# 姿态估计

## 相机运动

3D刚性目标相对于摄像机只有两种运动关系，即平移和旋转。

## 姿态估计所需的输入信息

1. 数个2维坐标点坐标
使用人脸特征点检测算法对二维人脸图像进行特征点检测。本文中，作者使用鼻尖、下巴、左眼左眼角、右眼右眼角、左嘴角和右嘴角的坐标。
2. 和每个2维坐标点对应的3维坐标
在实际应用中，不需要获取一个精确的人脸三维模型并且也没法获取这样的模型，因此，作者设置了上述6个二维点对应的3维坐标，分别为：
Tip of the nose : ( 0.0, 0.0, 0.0)
Chin : ( 0.0, -330.0, -65.0)
Left corner of the left eye : (-225.0f, 170.0f, -135.0)
Right corner of the right eye : ( 225.0, 170.0, -135.0)
Left corner of the mouth : (-150.0, -150.0, -125.0)
Right corner of the mouth : (150.0, -150.0, -125.0)
3. 相机的内参数矩阵
进行相机参数估计时首先需要对相机进行标定，精确的相机标定需要使用张正友的棋盘格标定，这里还是进行近似。相机的内参数矩阵需要设定相机的焦距、图像的中心位置并且假设不存在径向畸变。这里设置相机焦距为图像的宽度(以像素为单位)，图像中心位置为(image.width/2,image.height/2).

## 如何进行姿态估计

### OpenCV solvePnP

opencv中可以通过solvePnP和solvePnPRansac函数进行姿态估计。

C++: bool solvePnP(InputArray objectPoints, InputArray imagePoints, InputArray cameraMatrix, InputArray distCoeffs, OutputArray rvec, OutputArray tvec, bool useExtrinsicGuess=false, int flags=SOLVEPNP_ITERATIVE )

Python: cv2.solvePnP(objectPoints, imagePoints, cameraMatrix, distCoeffs[, rvec[, tvec[, useExtrinsicGuess[, flags]]]]) → retval, rvec, tvec

Parameters:

objectPoints – Array of object points in the world coordinate space. I usually pass vector of N 3D points. You can also pass Mat of size Nx3 ( or 3xN ) single channel matrix, or Nx1 ( or 1xN ) 3 channel matrix. I would highly recommend using a vector instead.

imagePoints – Array of corresponding image points. You should pass a vector of N 2D points. But you may also pass 2xN ( or Nx2 ) 1-channel or 1xN ( or Nx1 ) 2-channel Mat, where N is the number of points.
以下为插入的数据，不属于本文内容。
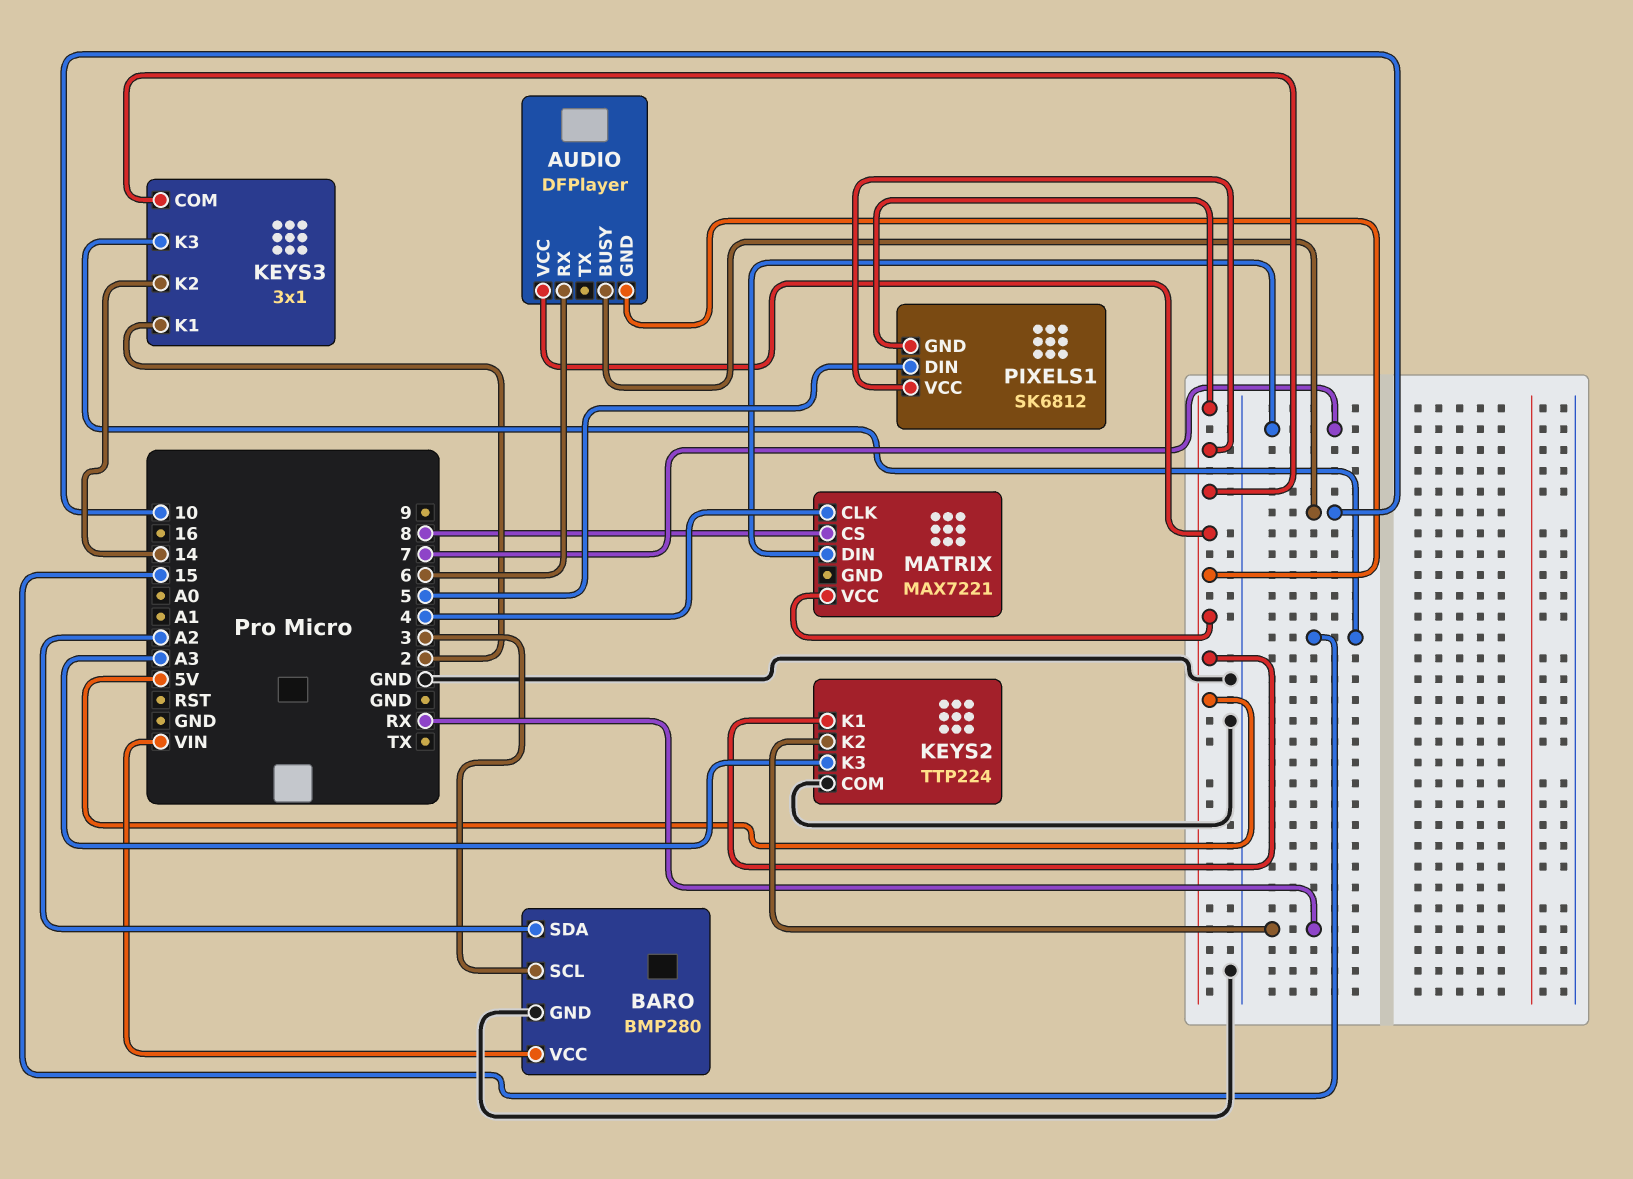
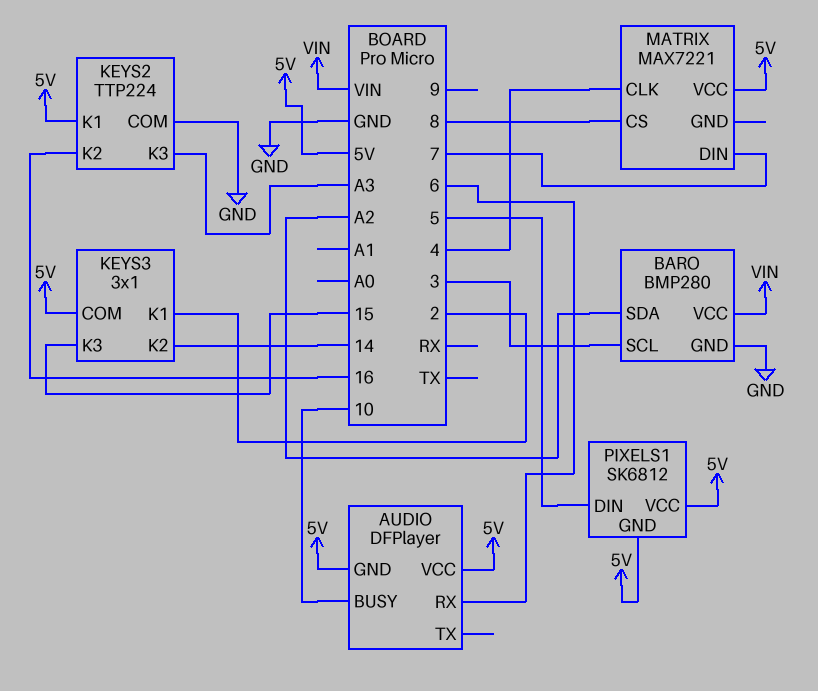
KEYS2 pin K2: RX -> 16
cameraMatrix – Input camera matrix A =

$\left[\begin{array}{ccc}{f}_{x}& 0& {c}_{x}\\ 0& {f}_{y}& {c}_{y}\\ 0& 0& 1\end{array}\right]$
. Note that f_x, f_y can be approximated by the image width in pixels under certain circumstances, and the c_x and c_y can be the coordinates of the image center.
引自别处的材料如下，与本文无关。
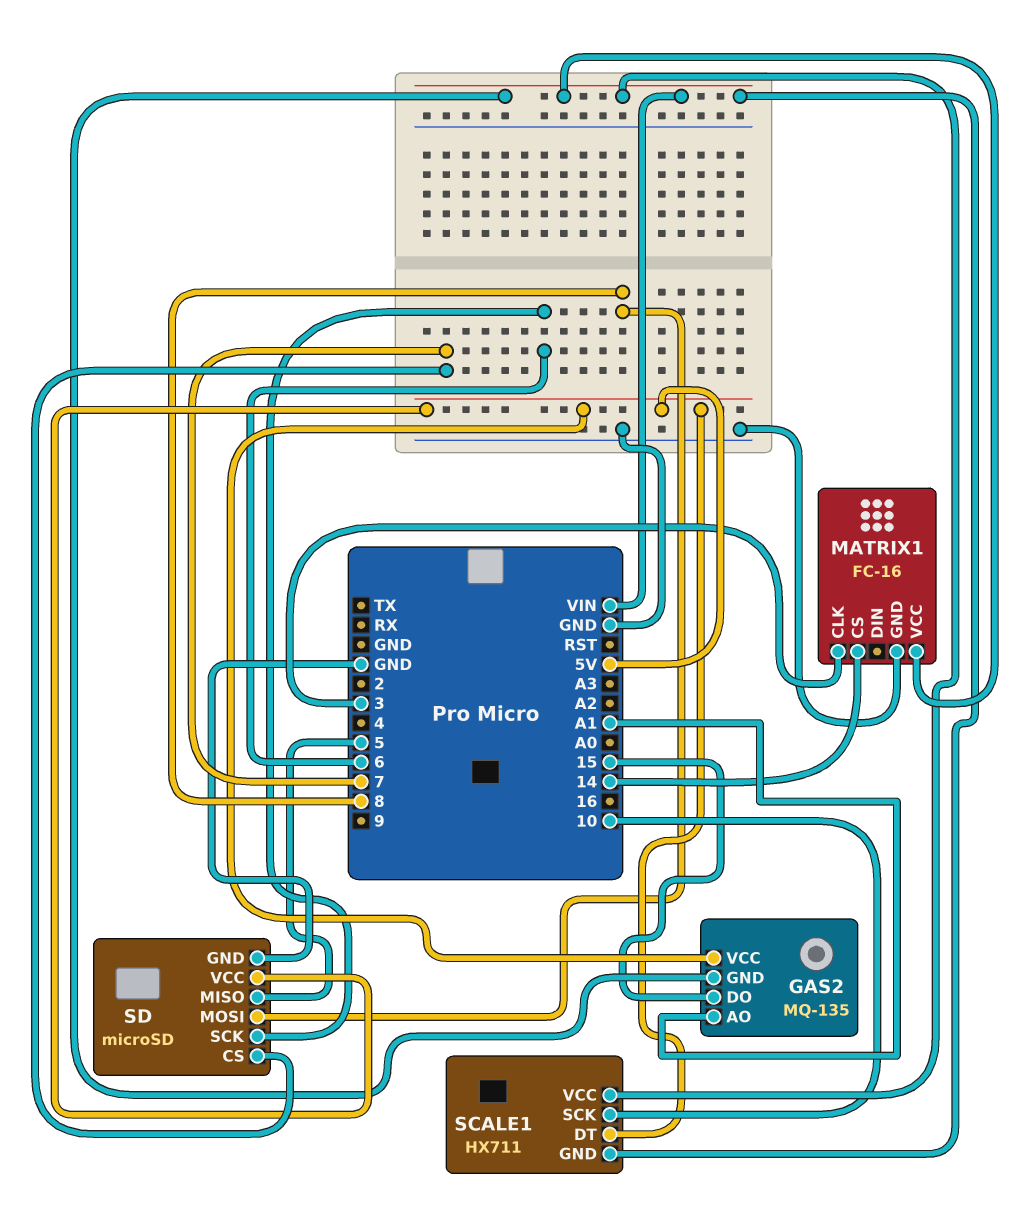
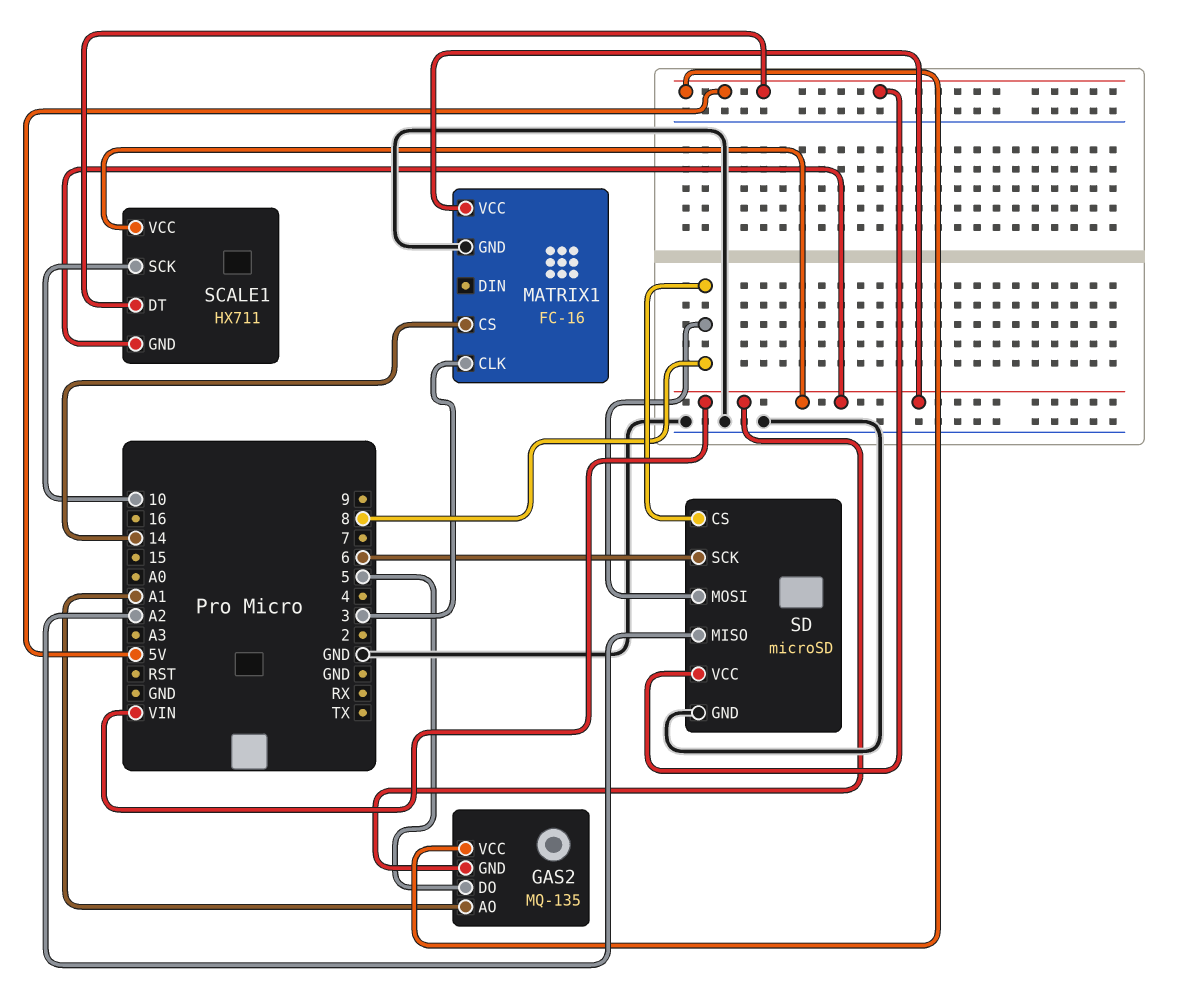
GAS2 pin DO: 15 -> 5
SD pin CS: 7 -> 8
SD pin MISO: 5 -> A2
distCoeffs – Input vector of distortion coefficients (k_1, k_2, p_1, p_2[, k_3[, k_4, k_5, k_6],[s_1, s_2, s_3, s_4]]) of 4, 5, 8 or 12 elements. If the vector is NULL/empty, the zero distortion coefficients are assumed. Unless you are working with a Go-Pro like camera where the distortion is huge, we can simply set this to NULL. If you are working with a lens with high distortion, I recommend doing a full camera calibration.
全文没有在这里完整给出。